I know this is not objectively true. I’m just a person, certainly not a saint, but not a bad person either. I help people out. I give to charity. I am patient. Whatever, I am not a truly a bad person. But telling myself, “I am not really a bad person. Stop saying that!” does not help.
If the negative voices won’t stop when asked to, then I figure they really want attention. But why? I’ve been stuck on this point for, well, years.
This week in therapy, I bring E a list of messages from my critical voice. These are more detailed than “I am bad:”
- It is perverse to enjoy sex in a non-consensual situation.
- It is disgusting to associate pleasure with a humiliating situation.
- Maybe you are exaggerating the degree to which you didn’t want it to happen.
- You would rather see yourself as a victim than take responsibility your part of what happened.
- You want to appear innocent but in fact you allowed things to happen.
- You feel dirty because you know you are equally responsible.
- It is absurdly important to you to say it wasn’t your fault, but it was.

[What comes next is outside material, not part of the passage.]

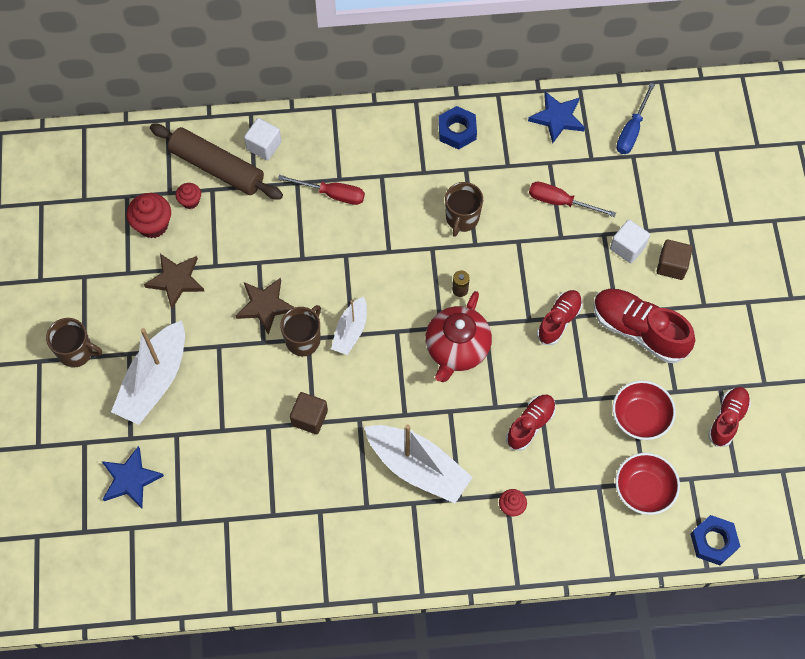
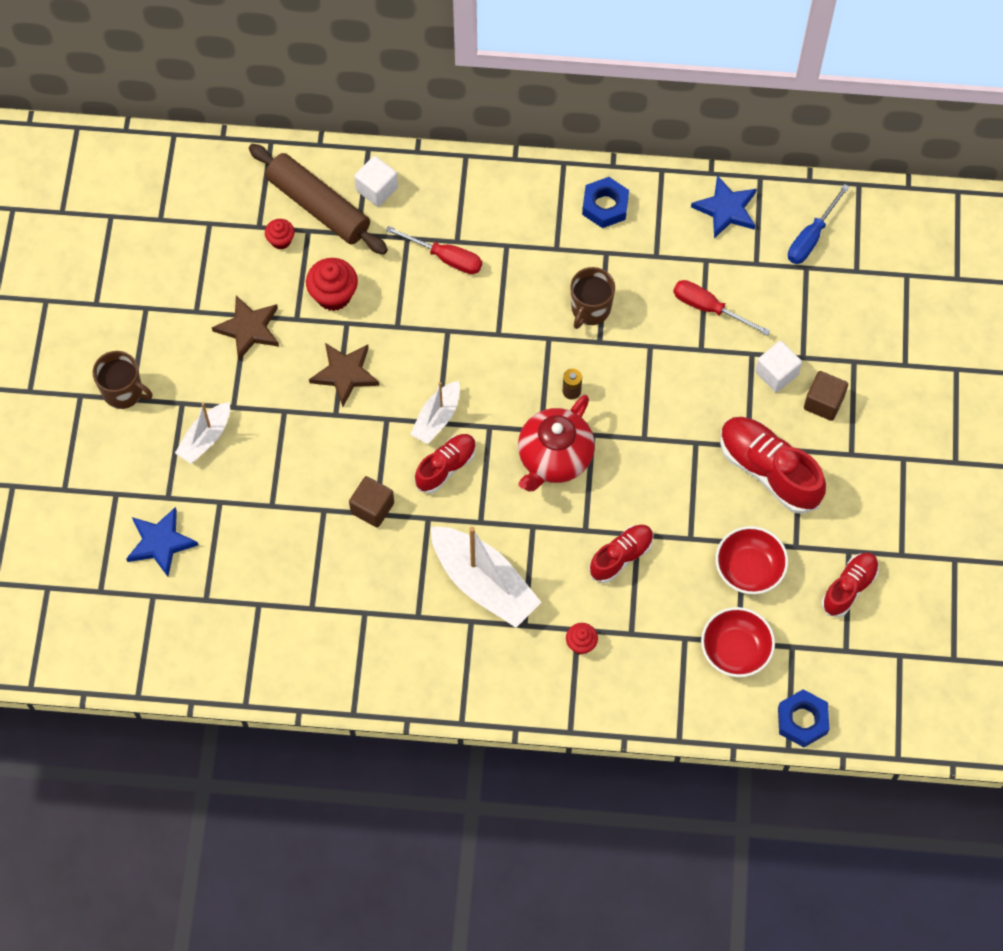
camera: 10 degrees right, 0 degrees up
(153, 225) = (233, 261): red cupcake -> red cupcake (333, 295)
(154, 381) = (205, 438): white boat -> white boat, size x0.57
(303, 339) = (382, 419): brown mug -> none
(559, 321) = (678, 445): red shoe -> red shoe (446, 467)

- You are afraid to take responsibility.
Clearly, one theme is the shame I feel from having been aroused a couple of times in situations that I didn’t want to be in. Yuck.
But that’s not what I’m writing about today. Instead, I’m thinking about the other theme, the question of fault, victimhood, and responsibility. The same voices that say, “I’m so bad” (or “you’re so bad,” depending on how the conversation is going), are also effectively saying, “you wanted it, you liked it, you asked for it, you were responsible.”
E thinks the critical voices are not my enemies. Rather, they are an unnecessarily harsh version of a protector part of myself, a part that wants to keep me from pain. For a long time, this has made no sense to me. How can these cruel, even vicious voices be on my side?
But here’s my newest insight: if I believe that I am “bad,” partly or fully responsible for a series of inappropriate, humiliating or harmful sexual encounters, then at least I had some control. I was involved, I made choices, I had some agency. Otherwise, I might have to accept that I didn’t have any control over what was happening. Maybe the voices want to protect me from that?
It’s one theory, anyway, to explain why I tell myself I am bad. I think I’ll need to carry this idea around for a little while, to see if it feels right.